-->
 

honoluluadvertiser.com

Sponsored by:

Comment, blog & share photos

Log in | Become a member
The Honolulu Advertiser

Who gives you your Second Opinion?

March 17th, 2009 by Rosa Say

Most of the one-on-one coaching I do with leaders is done virtually; we use the telephone, Skype, or web-based project management spaces. However I do fit in the travel necessary for face to face time with my customers as much as I can possibly do so, for without question, in-person conversation is the best tool a coach has, especially when that conversation plays out in their territory.

We set appointments ahead of time; I don’t drop in unannounced unless they ask me to (you can imagine those reasons.) Customers who have worked with me for a while have gotten very smart about how they capitalize on my visits. They know they can converse with me on the telephone easily and frequently, so when I am on their turf they will usually figure out how I can see something happening for myself, or meet someone they are considering forging a new partnership with. I will often meet candidates there for second or third round interviews… though I usually don’t know that until my next visit and see them again (or don’t).

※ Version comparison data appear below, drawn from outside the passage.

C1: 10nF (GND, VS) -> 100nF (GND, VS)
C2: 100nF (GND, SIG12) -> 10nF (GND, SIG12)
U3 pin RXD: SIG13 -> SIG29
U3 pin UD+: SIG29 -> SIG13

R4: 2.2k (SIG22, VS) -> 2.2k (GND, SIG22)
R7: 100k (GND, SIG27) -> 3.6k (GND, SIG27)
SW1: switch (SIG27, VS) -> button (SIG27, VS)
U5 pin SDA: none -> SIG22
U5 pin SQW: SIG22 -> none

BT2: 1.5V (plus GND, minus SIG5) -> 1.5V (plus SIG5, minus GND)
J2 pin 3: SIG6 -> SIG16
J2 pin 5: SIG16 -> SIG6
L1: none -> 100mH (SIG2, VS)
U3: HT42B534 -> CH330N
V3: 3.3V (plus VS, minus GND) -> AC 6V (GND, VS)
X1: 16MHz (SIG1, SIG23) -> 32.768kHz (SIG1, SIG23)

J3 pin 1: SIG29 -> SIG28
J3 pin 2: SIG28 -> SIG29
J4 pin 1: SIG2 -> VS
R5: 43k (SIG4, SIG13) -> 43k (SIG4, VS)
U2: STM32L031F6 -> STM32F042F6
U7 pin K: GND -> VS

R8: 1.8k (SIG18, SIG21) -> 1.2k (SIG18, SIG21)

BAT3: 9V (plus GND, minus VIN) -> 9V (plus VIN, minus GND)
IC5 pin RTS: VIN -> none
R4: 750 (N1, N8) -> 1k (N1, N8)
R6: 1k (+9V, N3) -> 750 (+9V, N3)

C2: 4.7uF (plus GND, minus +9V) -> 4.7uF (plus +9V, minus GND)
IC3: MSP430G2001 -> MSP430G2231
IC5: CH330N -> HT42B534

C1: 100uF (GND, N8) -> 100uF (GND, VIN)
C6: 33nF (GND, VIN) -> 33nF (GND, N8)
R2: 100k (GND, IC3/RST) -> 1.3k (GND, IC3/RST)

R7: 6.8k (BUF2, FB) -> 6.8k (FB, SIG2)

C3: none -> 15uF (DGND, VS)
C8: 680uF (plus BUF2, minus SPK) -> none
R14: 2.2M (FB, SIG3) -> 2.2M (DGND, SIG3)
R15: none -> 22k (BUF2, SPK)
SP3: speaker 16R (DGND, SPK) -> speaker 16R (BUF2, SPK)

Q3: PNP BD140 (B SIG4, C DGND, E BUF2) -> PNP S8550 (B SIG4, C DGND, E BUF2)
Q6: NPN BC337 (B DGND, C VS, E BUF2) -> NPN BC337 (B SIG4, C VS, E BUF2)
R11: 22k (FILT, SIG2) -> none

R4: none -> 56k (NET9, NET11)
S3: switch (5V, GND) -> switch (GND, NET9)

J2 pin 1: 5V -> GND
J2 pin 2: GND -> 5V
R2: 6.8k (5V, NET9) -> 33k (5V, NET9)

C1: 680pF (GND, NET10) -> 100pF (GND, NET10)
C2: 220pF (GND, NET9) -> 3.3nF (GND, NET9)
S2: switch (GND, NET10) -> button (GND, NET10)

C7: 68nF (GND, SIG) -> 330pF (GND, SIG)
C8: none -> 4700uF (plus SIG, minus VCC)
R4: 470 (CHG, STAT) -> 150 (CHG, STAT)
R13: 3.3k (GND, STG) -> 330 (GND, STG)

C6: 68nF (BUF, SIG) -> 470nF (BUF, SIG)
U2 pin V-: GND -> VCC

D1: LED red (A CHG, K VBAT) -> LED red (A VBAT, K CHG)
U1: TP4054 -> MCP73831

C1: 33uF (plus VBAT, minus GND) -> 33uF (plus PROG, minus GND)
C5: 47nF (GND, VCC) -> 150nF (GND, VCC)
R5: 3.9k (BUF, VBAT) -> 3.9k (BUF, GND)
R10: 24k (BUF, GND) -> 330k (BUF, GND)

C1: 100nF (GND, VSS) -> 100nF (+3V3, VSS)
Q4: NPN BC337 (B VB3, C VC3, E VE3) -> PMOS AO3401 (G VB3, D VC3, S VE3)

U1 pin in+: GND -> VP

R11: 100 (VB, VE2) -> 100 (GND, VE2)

In short, the leaders I’m coaching want a second opinion. They want to know what I think about something I will see happening (and as their coach they know I will tell them), or they want to watch the way another person will interact with me, customer to customer, professional to professional, or human being to human being.

Do leaders spring these ‘chance encounters’ on me? Only the first time; it triggers the next coaching conversation we’ll have. However I must tell you, as a leadership coach, I am very pleased that they did! It tells me I’m coaching a winner.

Who gives you your second opinions?
How do you go about getting those opinions?
When do you listen, and when do you go your own way?
How else do you follow up?

Leaders are bold. They are brave about what they initiate, and they are brave with how much risk they will take on. However leaders are not foolish; leaders are not careless. Leaders also thrive on input.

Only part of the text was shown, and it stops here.